J'ai aussi un prêt étudiant sur le dos et ma mère vient de mourir. J'ai beau tenter de relativiser, je reconnais que parfois, c'est difficile.

Note pour mon calepin : « Visiblement, mon compte en banque ne me permet actuellement pas de mourir. »

Allez, allez, Bianca : du courage. Il y a pire endroit où vivre que Palm Beach. Je pourrais me trouver... Je ne sais pas, moi... À Denver ? À Houston ? Ça peut toujours être pire. Au moins, j'ai le soleil. Du mois de décembre, mais quand même...

Je masse mes paupières à l'aide de mes pouces pour m'empêcher de pleurer, lorsque Cole fait son apparition à ma table de travail.

— Ça va, bébé ?

Quand il est d'humeur à m'appeler comme ça, c'est qu'il souhaite quelque chose en retour et je sais très bien de quoi il s'agit. Mais je n'ai pas du tout la tête à ça.

— Non. Ma mère est morte, Cole.

— Merde... Je suis désolé.

À la tête qu'il tire, je devine qu'il est effectivement désolé, mais uniquement parce qu'il a compris qu'il ne pourrait pas obtenir ce qu'il veut dans l'immédiat.
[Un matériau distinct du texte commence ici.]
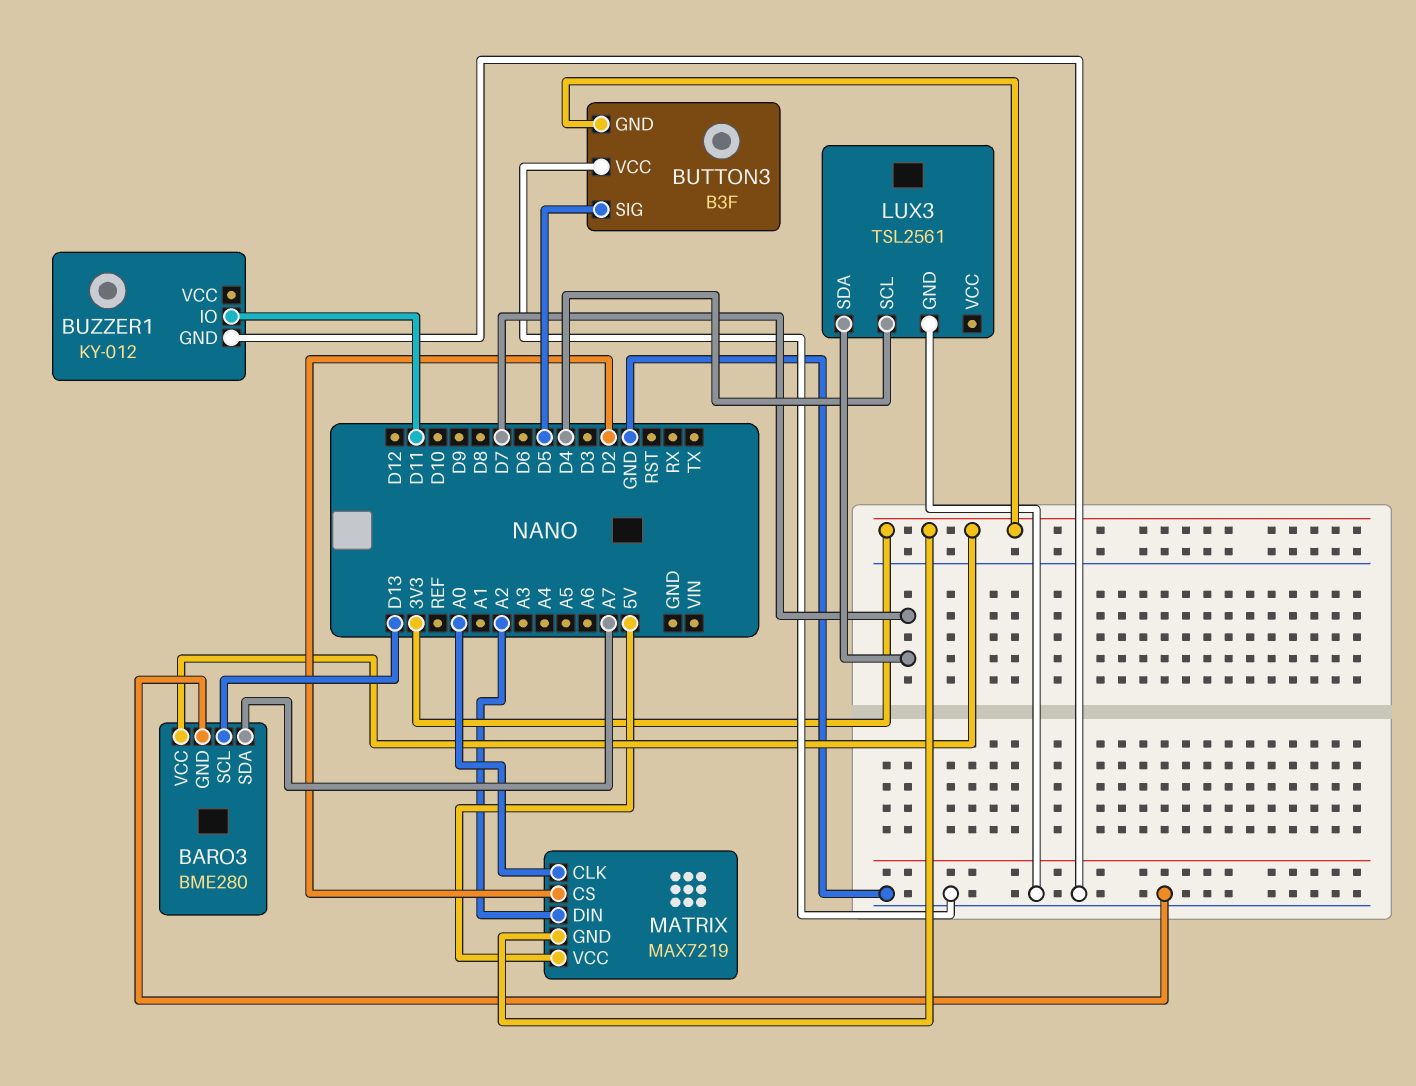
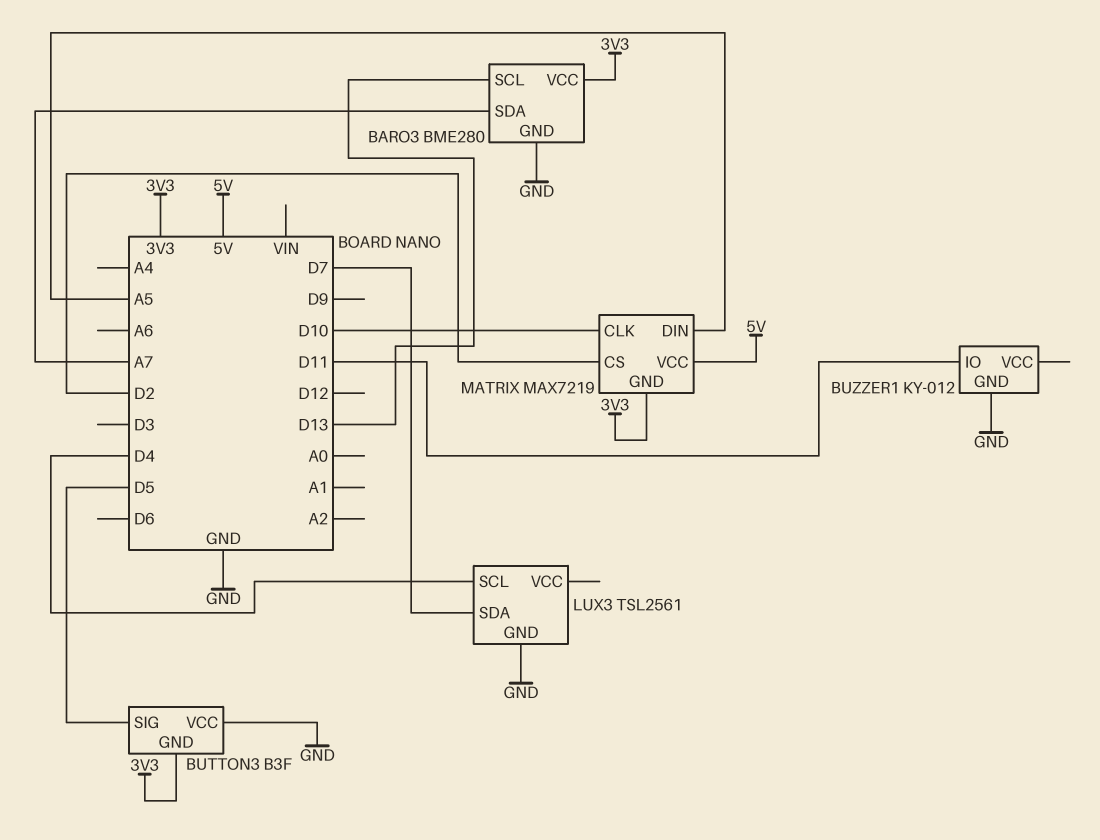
MATRIX pin CLK: A0 -> D10
MATRIX pin DIN: A2 -> A5

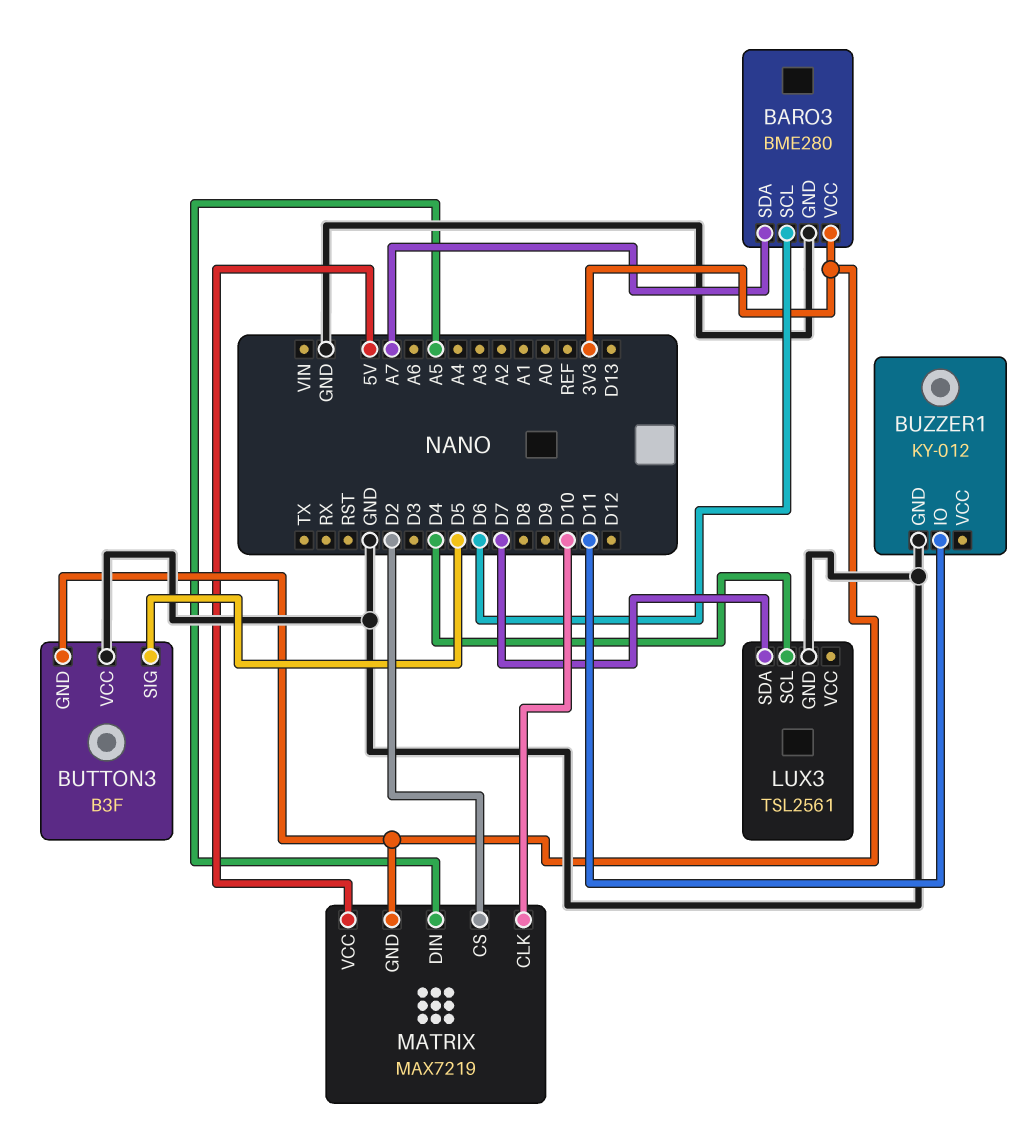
BARO3 pin SCL: D13 -> D6

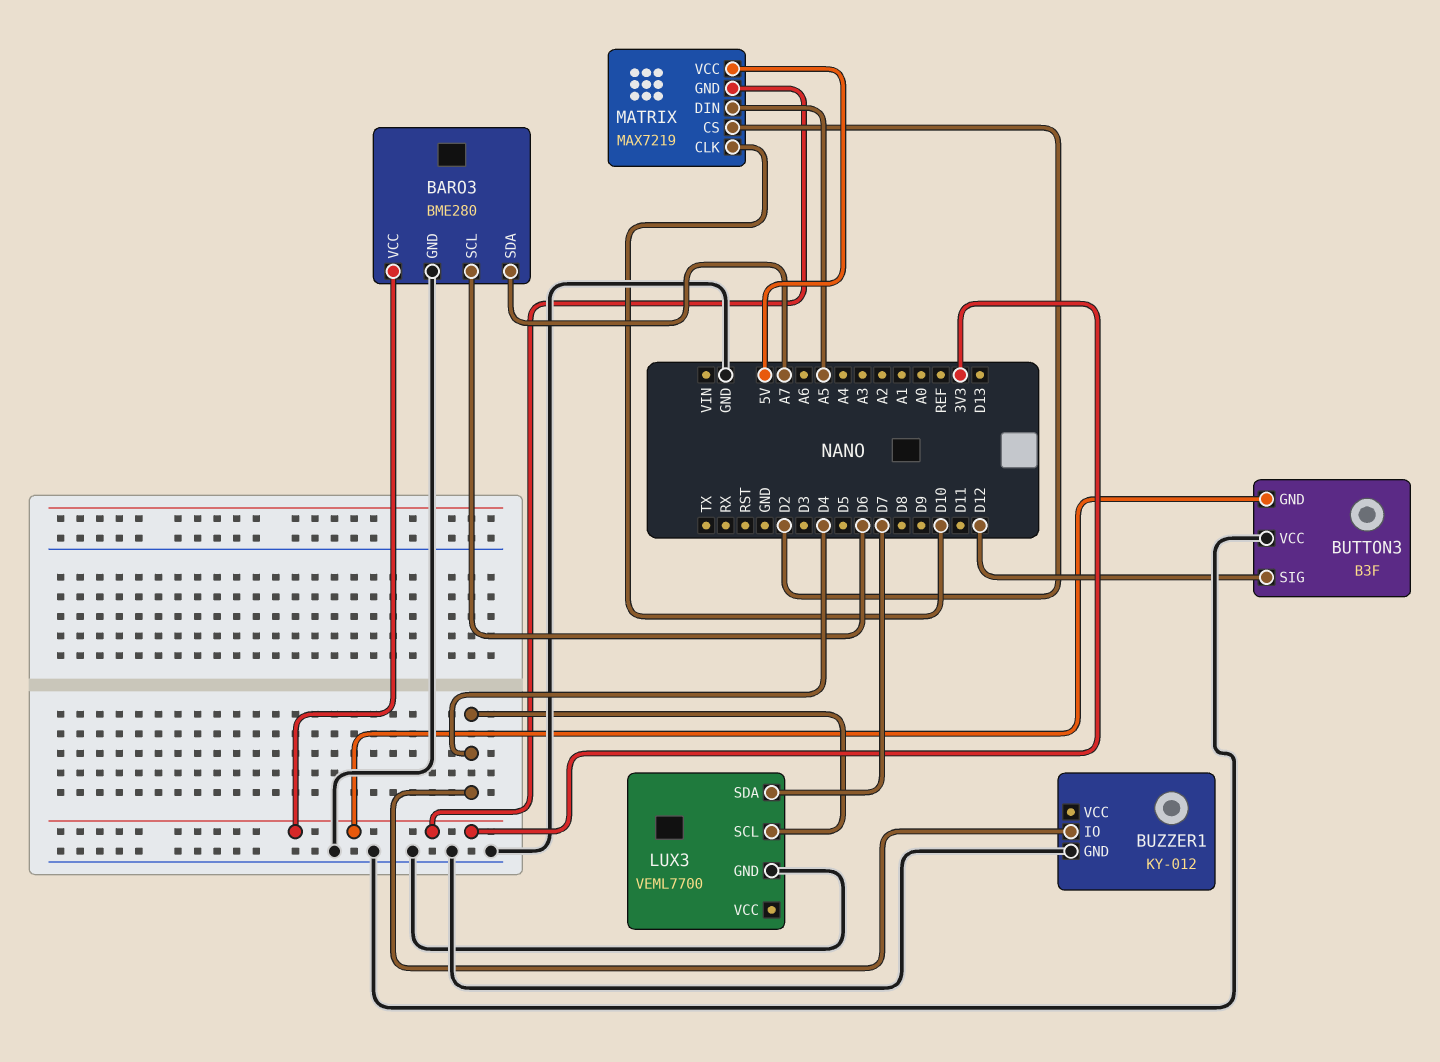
BUTTON3 pin SIG: D5 -> D12
BUZZER1 pin IO: D11 -> D4
LUX3: TSL2561 -> VEML7700

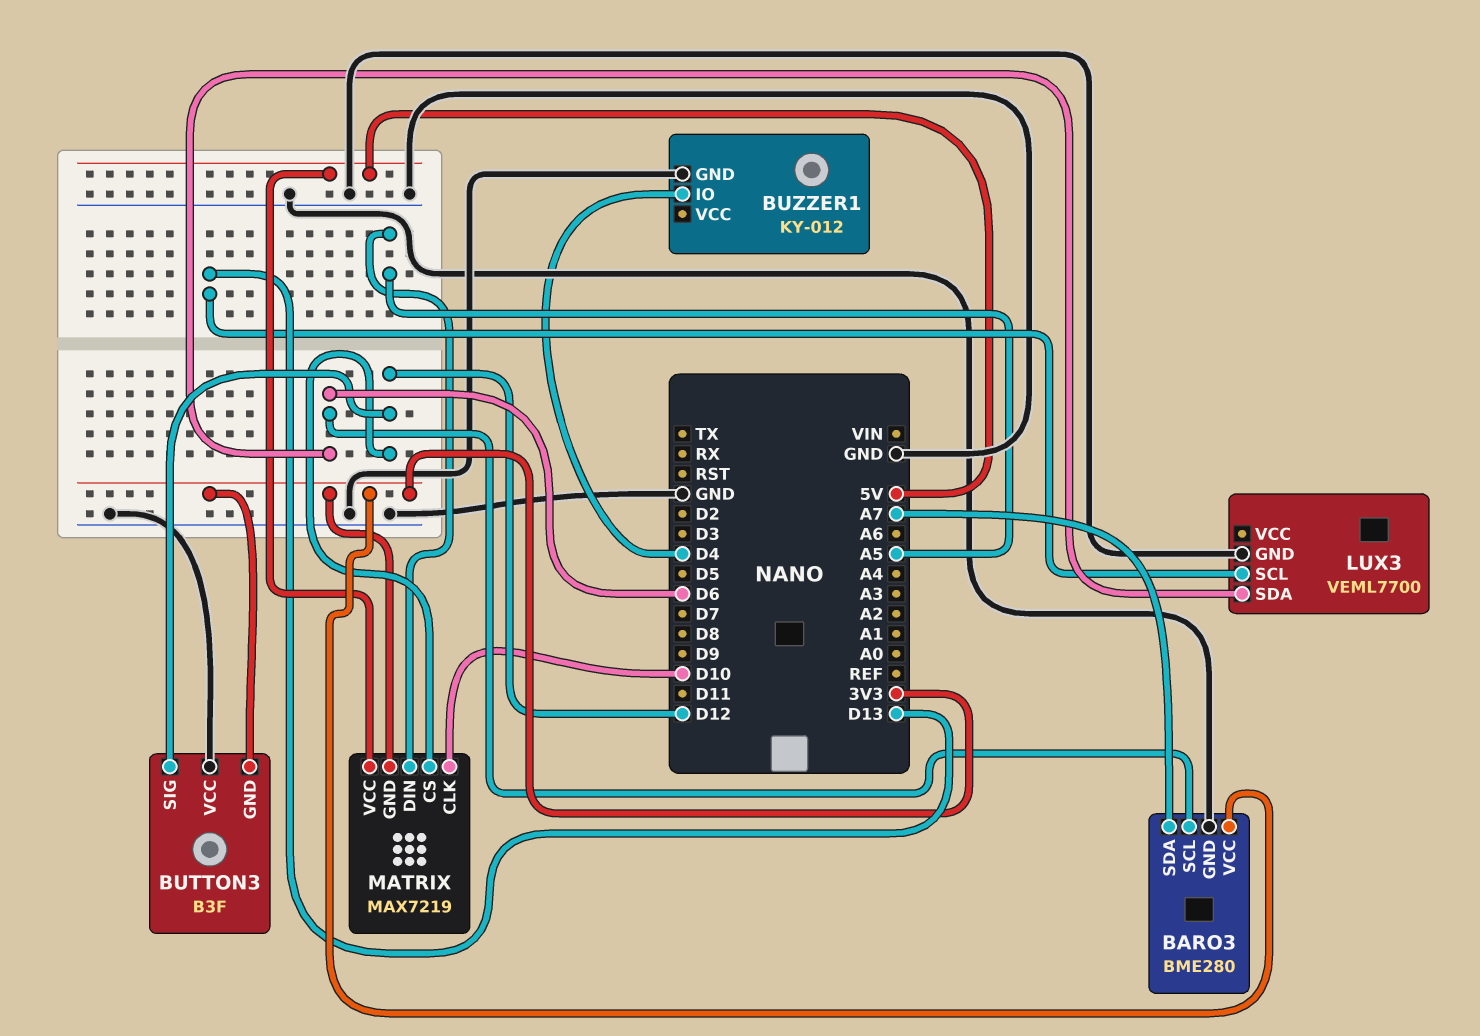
LUX3 pin SCL: D4 -> D13
LUX3 pin SDA: D7 -> D6
MATRIX pin CS: D2 -> D12

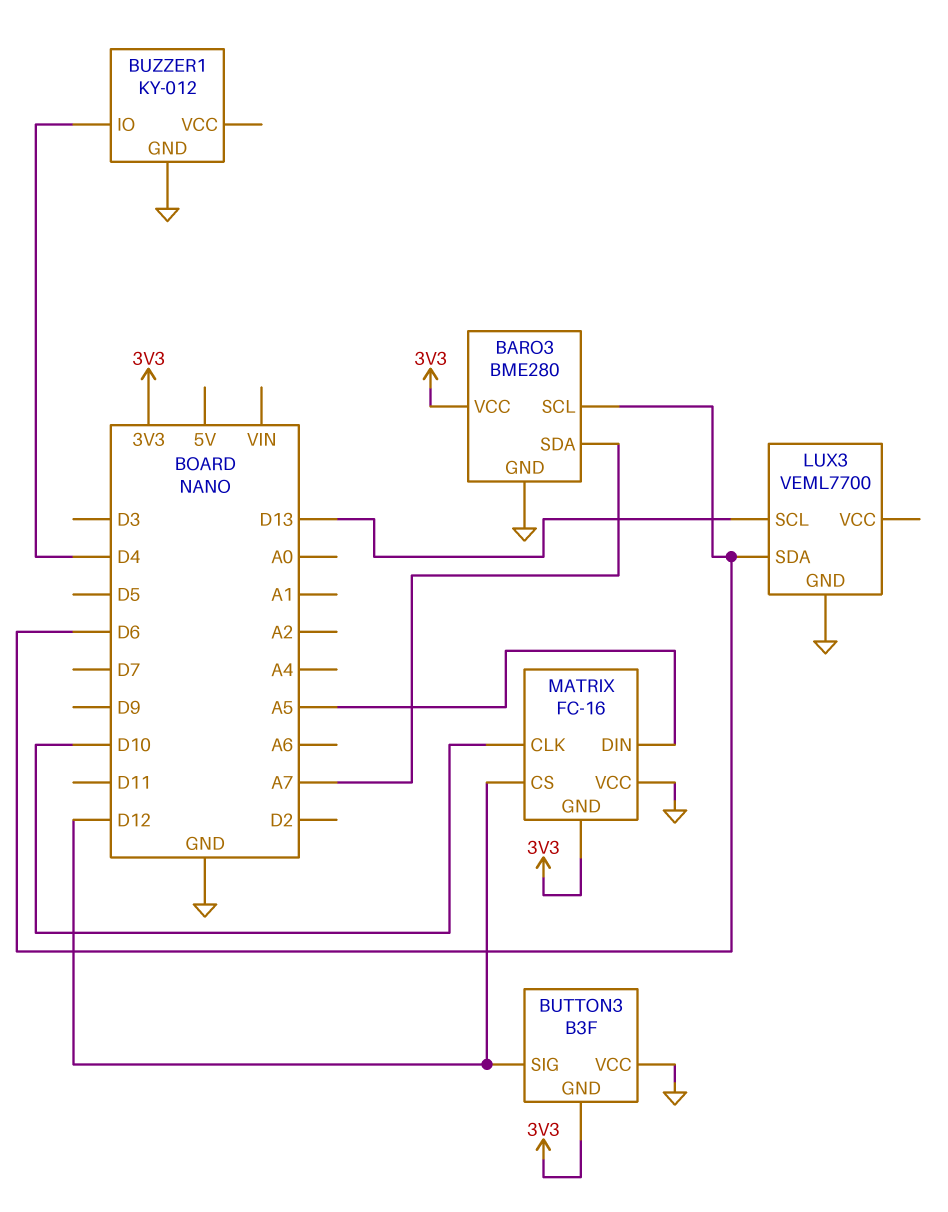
MATRIX: MAX7219 -> FC-16
MATRIX pin VCC: 5V -> GND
— Tu veux peut-être que je te laisse un peu seule ?

— Dans un couple il faut se soutenir. Et... Sincèrement, j'ai... J'ai besoin de toi, là, parce que rien ne va. Je suis à deux doigts de craquer à chaque instant, toute ma vie part complètement en sucette et je n'ai rien à quoi me raccrocher à part... Toi.